The Federal Reserve Bank of New York didn’t even try to get a good deal for taxpayers when it caved to demands from AIG’s creditors that they should be paid in full.
The new report from TARP inspector general Neil Barofsky explains how the New York Fed, then headed by current Treasury Secretary Tim Geithner, essentially agreed that AIG’s creditors should be paid 100 cents on the dollar.
From the Washington Post:
Treasury Secretary Timothy F. Geithner, who was then the president of the New York Fed, concurred with advisers that it would be impractical to impose losses on AIG’s counterparties and that they essentially should be paid at 100 cents on the dollar, the report by special inspector general Neil Barofsky states.

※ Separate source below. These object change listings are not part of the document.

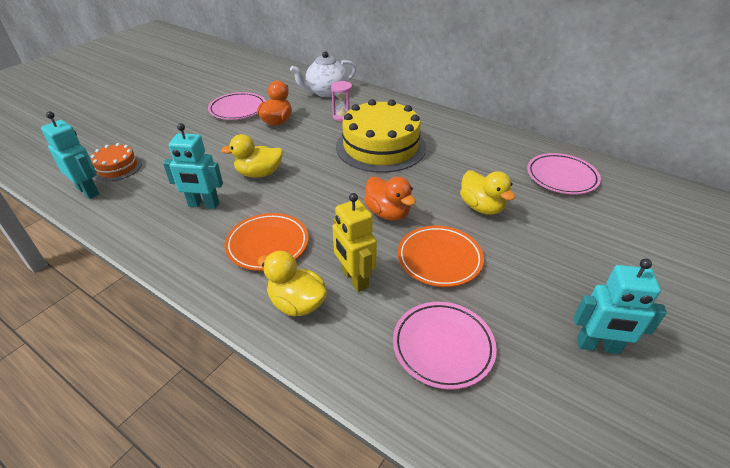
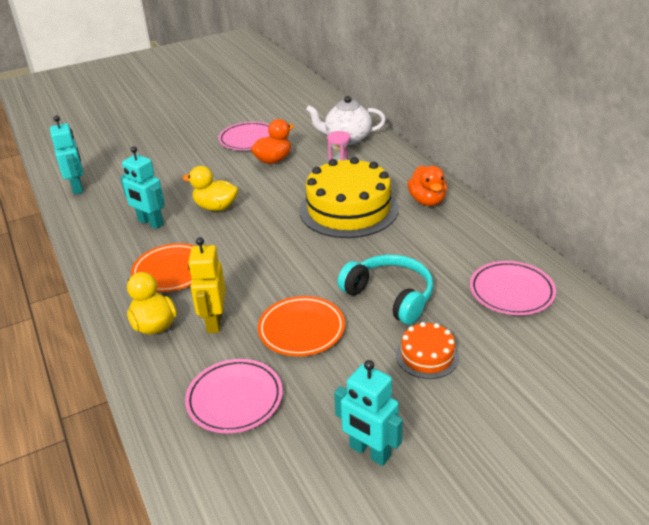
camera: 30 degrees right, 5 degrees down
(117, 167) = (111, 172): orange cake -> orange cake (427, 355)
(388, 213) = (295, 275): orange duck -> orange duck (427, 200)
(481, 207) = (390, 296): yellow duck -> turquoise headphones

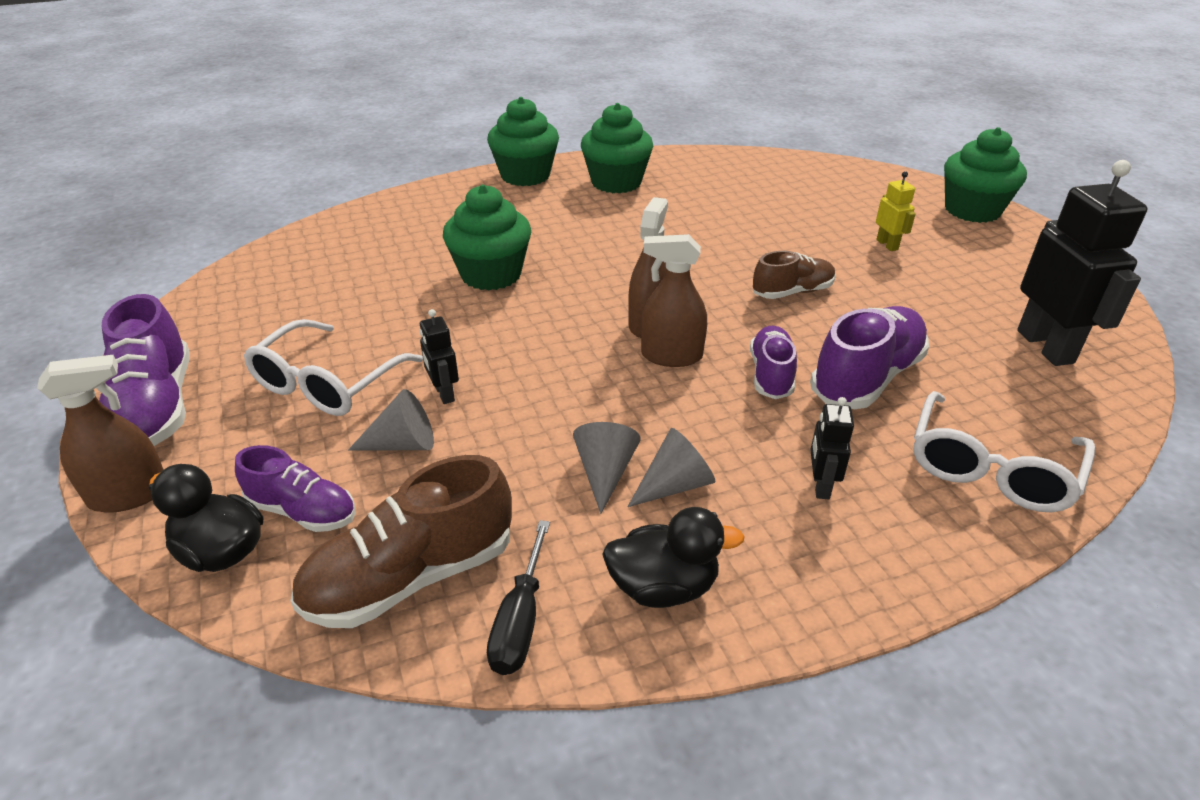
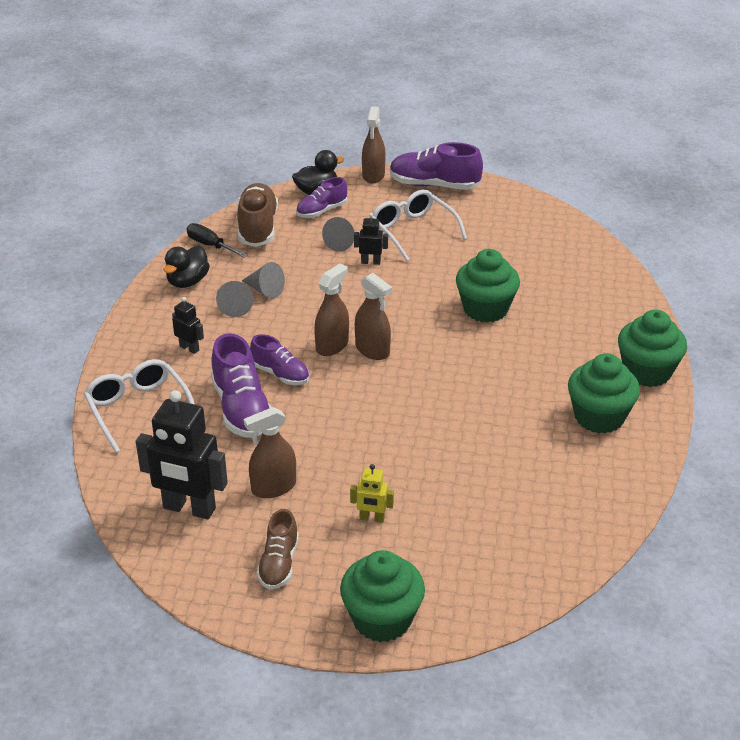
camera: 120 degrees right, 0 degrees up
(792, 292) = (353, 428): brown shoe -> brown shoe (279, 564)
(937, 307) = (273, 487): none -> brown spray bottle

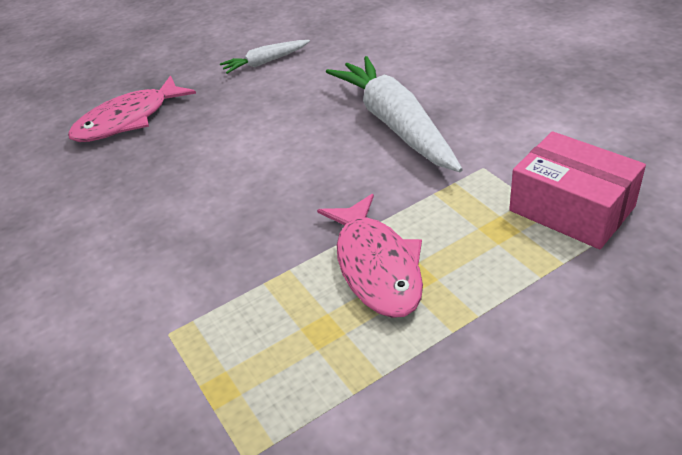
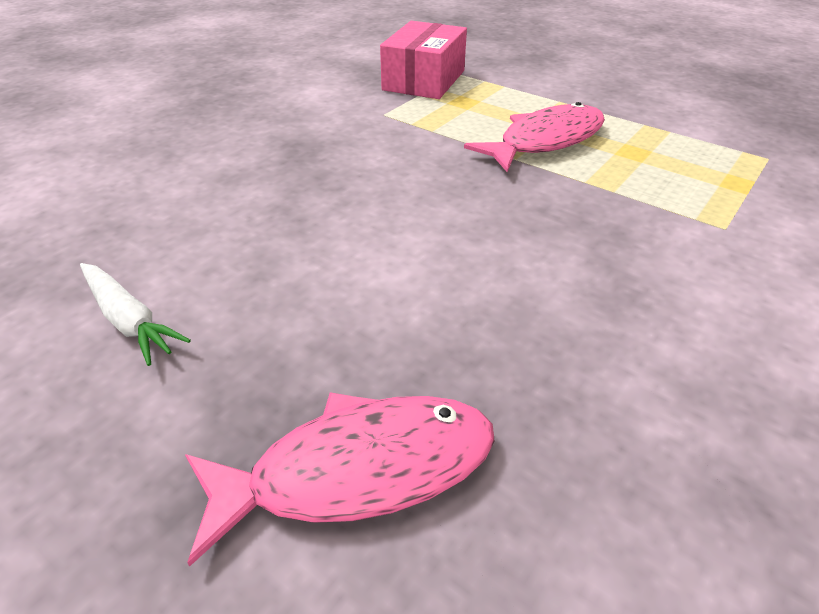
camera: 115 degrees left, 0 degrees up
(128, 120) = (358, 470): pink fish -> pink fish turned 45 degrees counterclockwise
(395, 124) = (320, 164): white carrot -> none

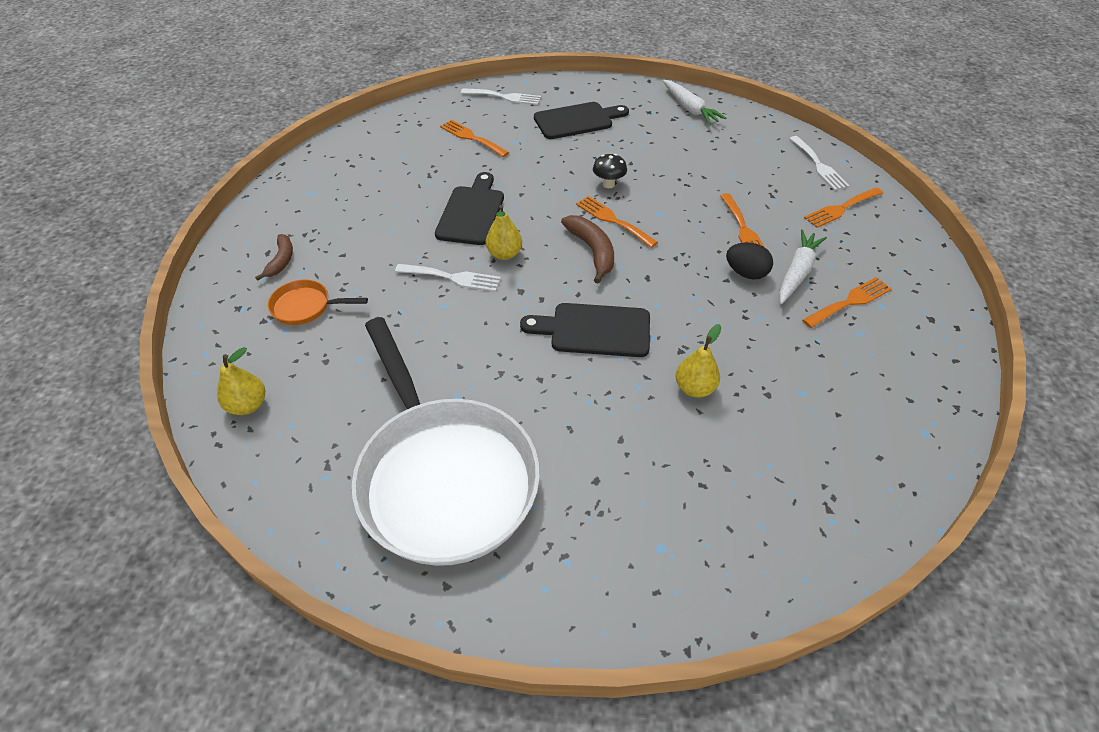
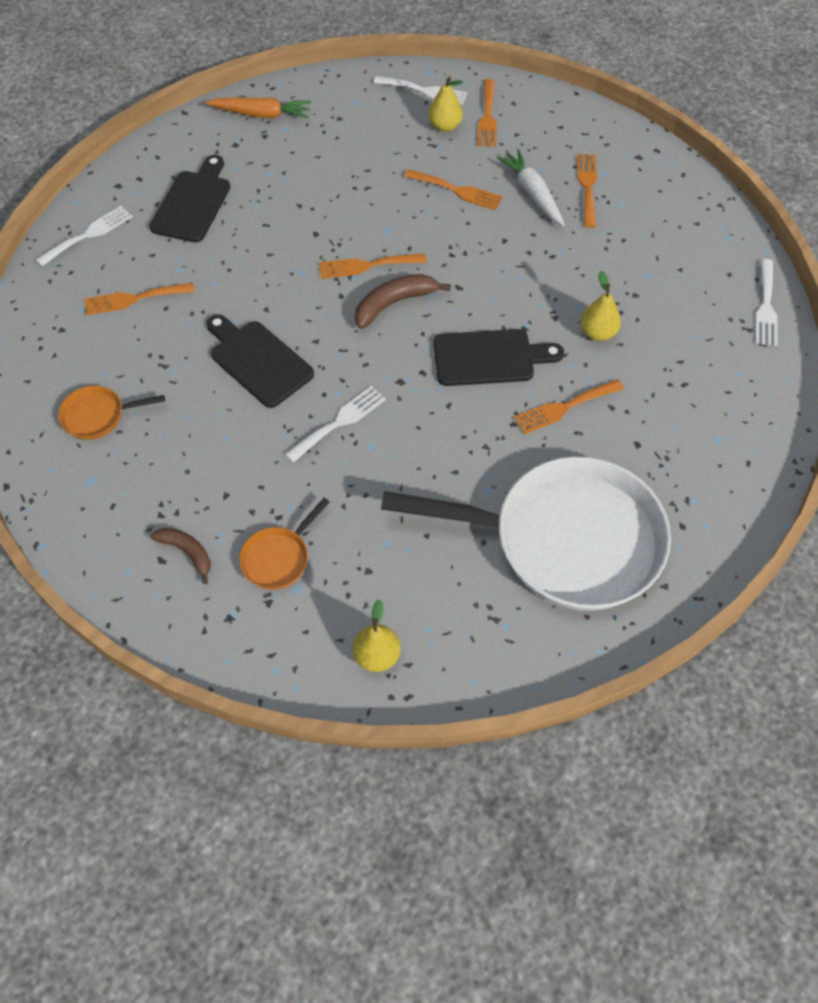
camera: 55 degrees left, 10 degrees up
(364, 170) = (98, 416): none -> orange pan
(504, 254) = (341, 367): yellow pear -> yellow pear (445, 126)
(588, 405) = (564, 408): none -> orange fork
(592, 251) = (394, 303): brown banana -> brown banana turned 45 degrees counterclockwise
(594, 330) = (489, 358): black cutting board -> black cutting board turned 135 degrees counterclockwise
(608, 184) = (314, 239): black mushroom -> none
(689, 108) = (261, 114): white carrot -> orange carrot
(746, 273) = (507, 224): black egg -> none
(875, 510) = (766, 307): none -> white fork

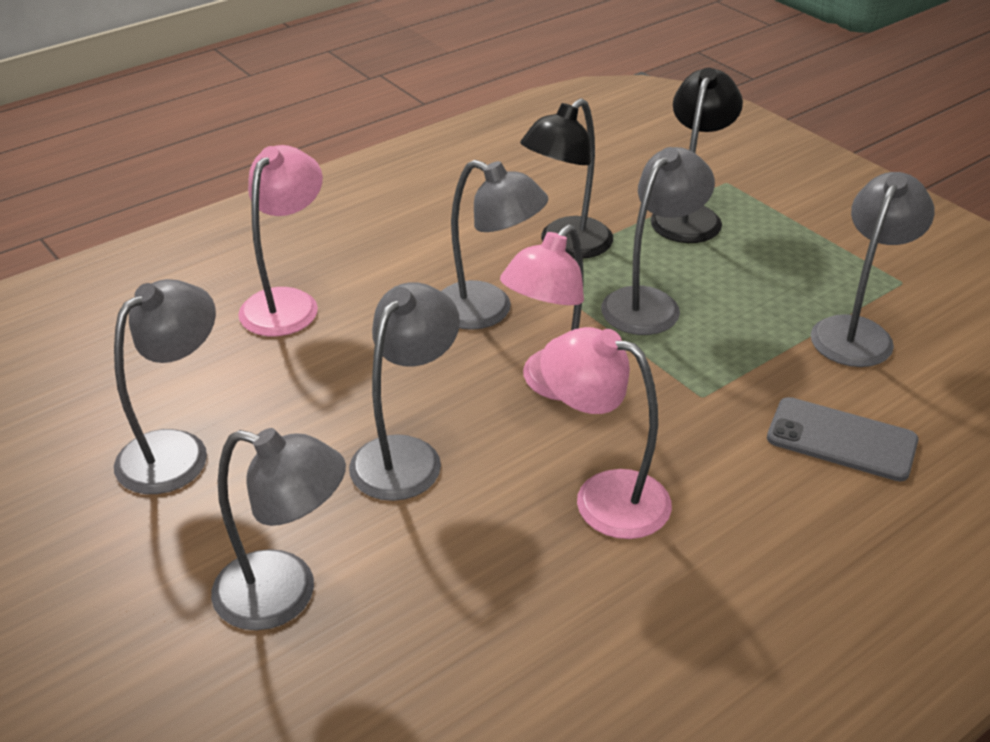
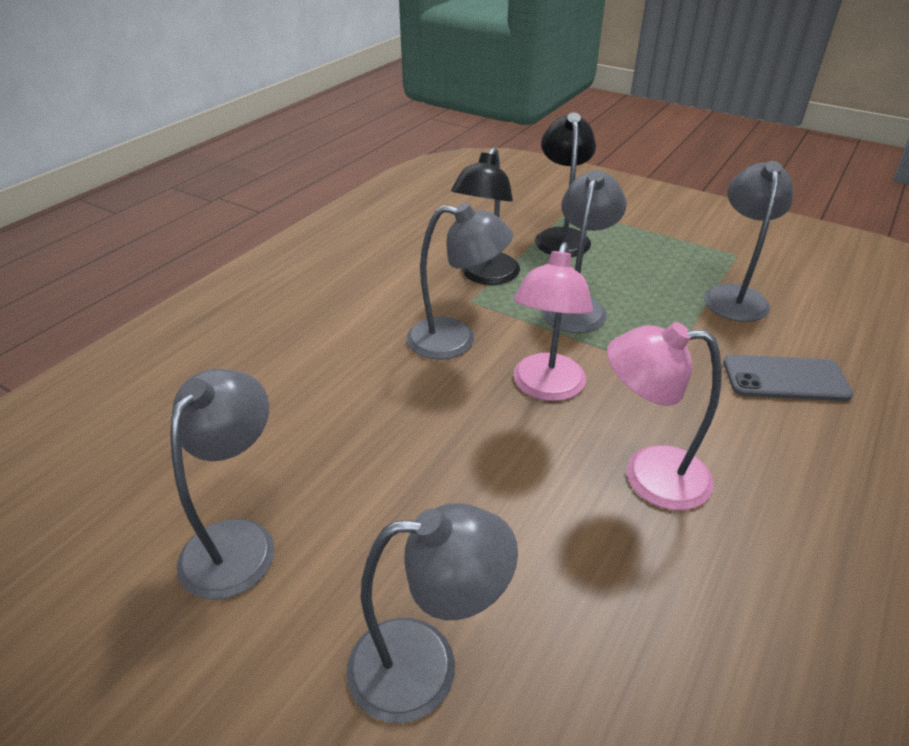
camera: 20 degrees left, 0 degrees up
(287, 303) = (278, 371): pink lamp -> none
(406, 455) = (461, 484): grey lamp -> none

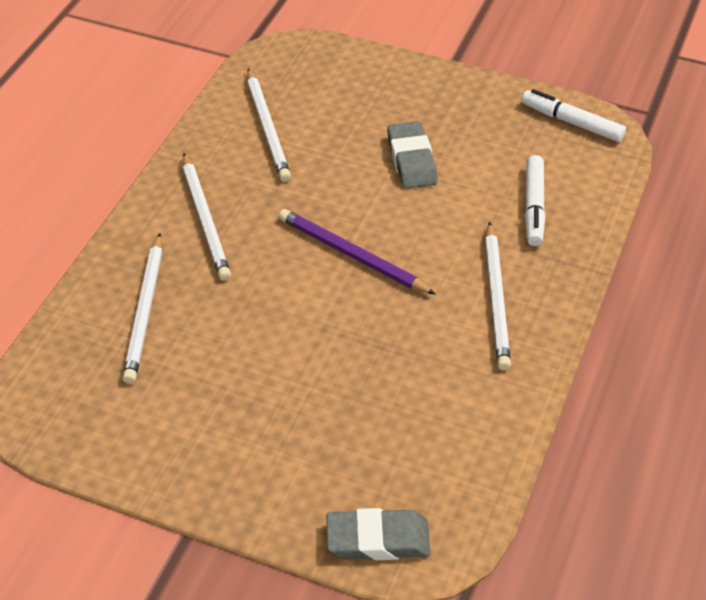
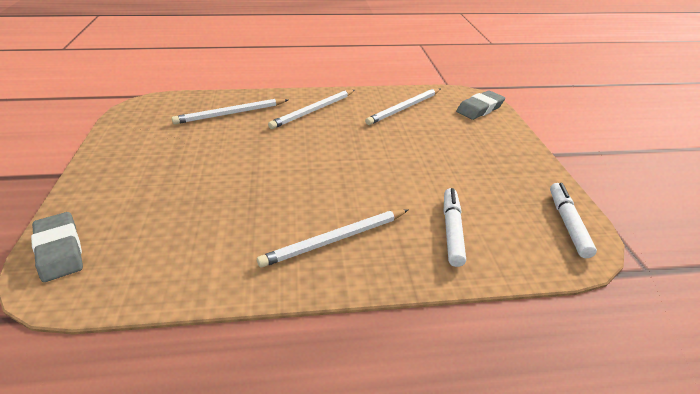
camera: 60 degrees right, 10 degrees down
(352, 255) = (326, 164): purple pencil -> none
(411, 160) = (436, 162): grey eraser -> grey eraser (479, 109)
(534, 207) = (452, 230): white marker -> white marker turned 120 degrees clockwise

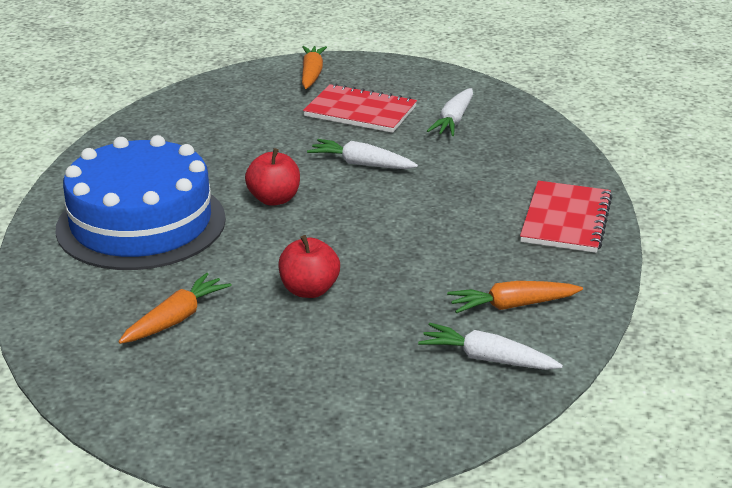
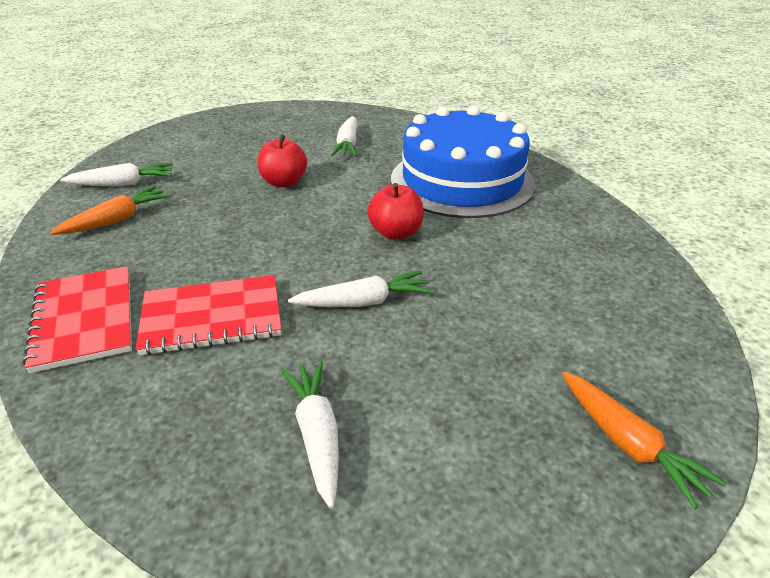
camera: 145 degrees right, 5 degrees up
(176, 319) = (347, 144): orange carrot -> white carrot
(360, 111) = (459, 389): red notebook -> red notebook (212, 317)

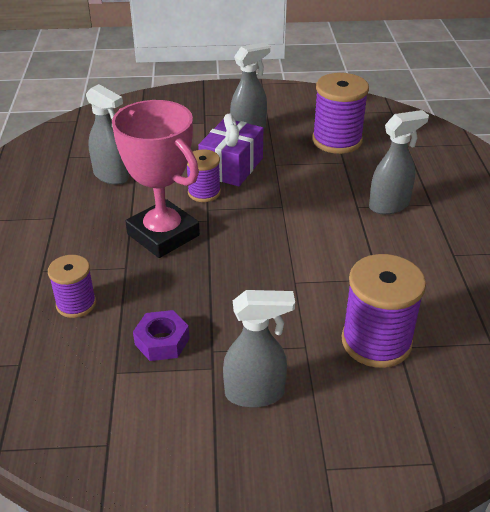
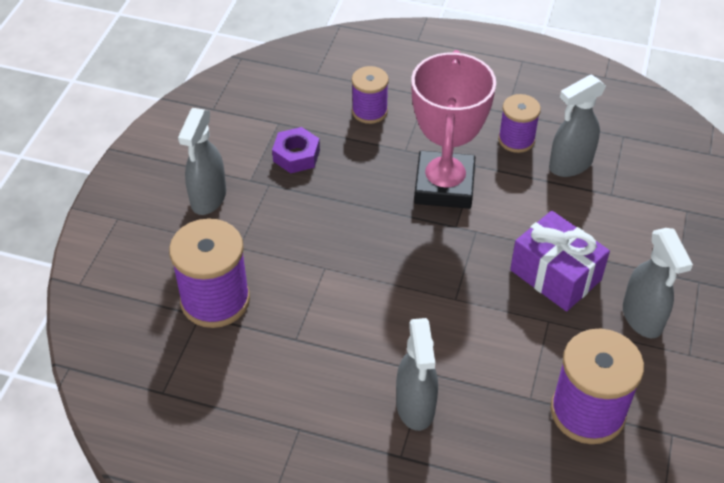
camera: 110 degrees right, 10 degrees up
(163, 235) = (444, 186): pink trophy -> pink trophy turned 60 degrees counterclockwise
(204, 193) = (508, 235): purple spool -> purple spool (516, 140)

Barofsky said he undertook the report after 27 members of Congress asked him to review the basis for the payments and whether they were made in the best interest of taxpayers. The issue has caused consternation among lawmakers, who have repeatedly questioned why such vast amounts of money flowed with little transparency and without condition to AIG’s creditors, which included some of the world’s largest financial firms.
Barofsky said the Fed’s decisions in bailing out AIG “came with a cost — they led directly to a negotiating strategy with the counterparties that even then-New York Fed President Geithner acknowledged had little likelihood of success.”